Demikian salah satu kutipan Agus  Harimurti Yudhoyono (AHY), dalam konferensi pers beberapa jam pasca pemilihan Gubernur­­­­­­­­_Wakil Gubernur DKI Jakarta, Rabu (15/02).  Kita menyaksikan sejarah baru dalam dunia perpolitikan Indonesia. Tayangan yang sangat mencerahkan, inspiratif, dan bermartabat. Jika biasanya sehabis Pilkada digelar, hasil quick count akan disikapi beragam oleh para calon Kepala Daerah. Ada yang jumawa, serasa di atas angin dengan perolehan suaranya. Ada yang getar-getir menunggu hasil resmi dari KPU, sebagai lembaga resmi negara pelaksana pesta demokrasi. Ada yang siap dengan bukti-bukti saktinya, memasang kuda-kuda atas kekalahannya. Money politics, black campain, dan rupa-rupa alasan untuk mengganjal kemenangan lawan.
Fakta terakhir sangat sering kita saksikan di media cetak dan elektronik. Calon yang kalah, akan berlomba-lomba mendatangi Badan Pengawas Pemilihan Umum ( Bawaslu) melaporkan dugaan-dugaan kecurangan yang dihimpun saksi dan tim suksesnya yang berseliweran di TPS-TPS. Yang lebih ironis, beberapa diantaranya menyuap hakim untuk memuluskan penanganan kasus sengketa Pilkada yang dialaminya.
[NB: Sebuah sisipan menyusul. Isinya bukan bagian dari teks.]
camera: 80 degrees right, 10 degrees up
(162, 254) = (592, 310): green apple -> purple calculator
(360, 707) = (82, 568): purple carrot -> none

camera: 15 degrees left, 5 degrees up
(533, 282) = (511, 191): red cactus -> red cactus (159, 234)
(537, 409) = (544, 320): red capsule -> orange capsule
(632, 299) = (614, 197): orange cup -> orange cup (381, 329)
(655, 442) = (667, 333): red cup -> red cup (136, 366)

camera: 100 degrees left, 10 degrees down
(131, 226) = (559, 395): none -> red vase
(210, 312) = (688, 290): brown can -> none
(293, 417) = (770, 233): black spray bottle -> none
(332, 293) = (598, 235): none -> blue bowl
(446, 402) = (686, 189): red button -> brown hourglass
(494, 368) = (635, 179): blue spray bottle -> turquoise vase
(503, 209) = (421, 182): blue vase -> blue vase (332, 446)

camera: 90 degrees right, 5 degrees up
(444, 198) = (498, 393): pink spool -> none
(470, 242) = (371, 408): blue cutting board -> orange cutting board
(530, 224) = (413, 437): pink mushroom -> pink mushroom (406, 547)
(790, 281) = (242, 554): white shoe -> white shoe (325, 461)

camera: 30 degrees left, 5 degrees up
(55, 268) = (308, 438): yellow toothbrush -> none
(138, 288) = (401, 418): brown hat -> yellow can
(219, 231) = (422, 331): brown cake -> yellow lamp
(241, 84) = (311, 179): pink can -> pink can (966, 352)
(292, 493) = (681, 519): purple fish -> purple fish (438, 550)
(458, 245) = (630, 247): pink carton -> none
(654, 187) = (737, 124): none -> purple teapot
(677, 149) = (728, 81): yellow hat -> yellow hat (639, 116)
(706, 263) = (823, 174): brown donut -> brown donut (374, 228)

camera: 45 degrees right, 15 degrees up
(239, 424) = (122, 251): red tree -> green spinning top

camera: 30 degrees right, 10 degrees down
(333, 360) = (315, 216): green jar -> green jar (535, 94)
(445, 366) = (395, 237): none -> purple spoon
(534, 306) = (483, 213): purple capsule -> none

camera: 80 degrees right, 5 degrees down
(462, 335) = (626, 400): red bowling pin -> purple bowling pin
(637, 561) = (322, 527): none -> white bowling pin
Demikian besarnya ambisi menjadi penguasa, sehingga beragam cara dihalalkan demi satu kata, menang.
Maka menjadi tontonan yang sangat menyejukkan, ketika kurang dari 24 jam Pilkada serentak berlangsung, dimana hasil quick count telah wara-wiri di layar televisi kita. Calon Gubernur DKI Jakarta, Agus Harimurti Yudoyono (AHY) secara terbuka mengakui kekalahannya. Mengakui kemenangan lawan-lawannya. Dengan jiwa patriot, putra sulung mantan Presiden SBY ini memberikan selamat langsung kepada dua  pesaingnya yang memiliki suara unggul jauh darinya.
Tak terbayang rasa  sakit yang berkecamuk di dada AHY. Meninggalkan karir militer yang dibangunnya belasan tahun. Berpangkat mayor, dan pernah menjadi  Komandan Tim Khusus (Dan Timsus) dan Komandan Kompi (Danki), AHY tentu memiliki karir militer yang cemerlang dan menjanjikan di masa depan. Namun  apa dikata, panggilan politik di tanah air membelenggunya.  Masih terngiang diingatan, matanya yang berkaca-kaca dan nafas yang sedemikian diaturnya ketika pertamakali tampil di media, menyatakan kemunduran dirinya sebagai prajurit TNI demi maju sebagai Calon Gubernur DKI Jakarta. Karir militernya tamat seketika. Tentu bukan hal yang mudah bagi AHY yang tak punya pengalaman birokrasi, berani maju melenggang di pentas politik tanah air. Meski menggaet birokrat lama sebagai wakilnya, AHY tetap berkewajiban besar belajar banyak hal tentang DKI Jakarta,  rumah yang akan dipimpinnya, kapal yang akan dinakhodainya.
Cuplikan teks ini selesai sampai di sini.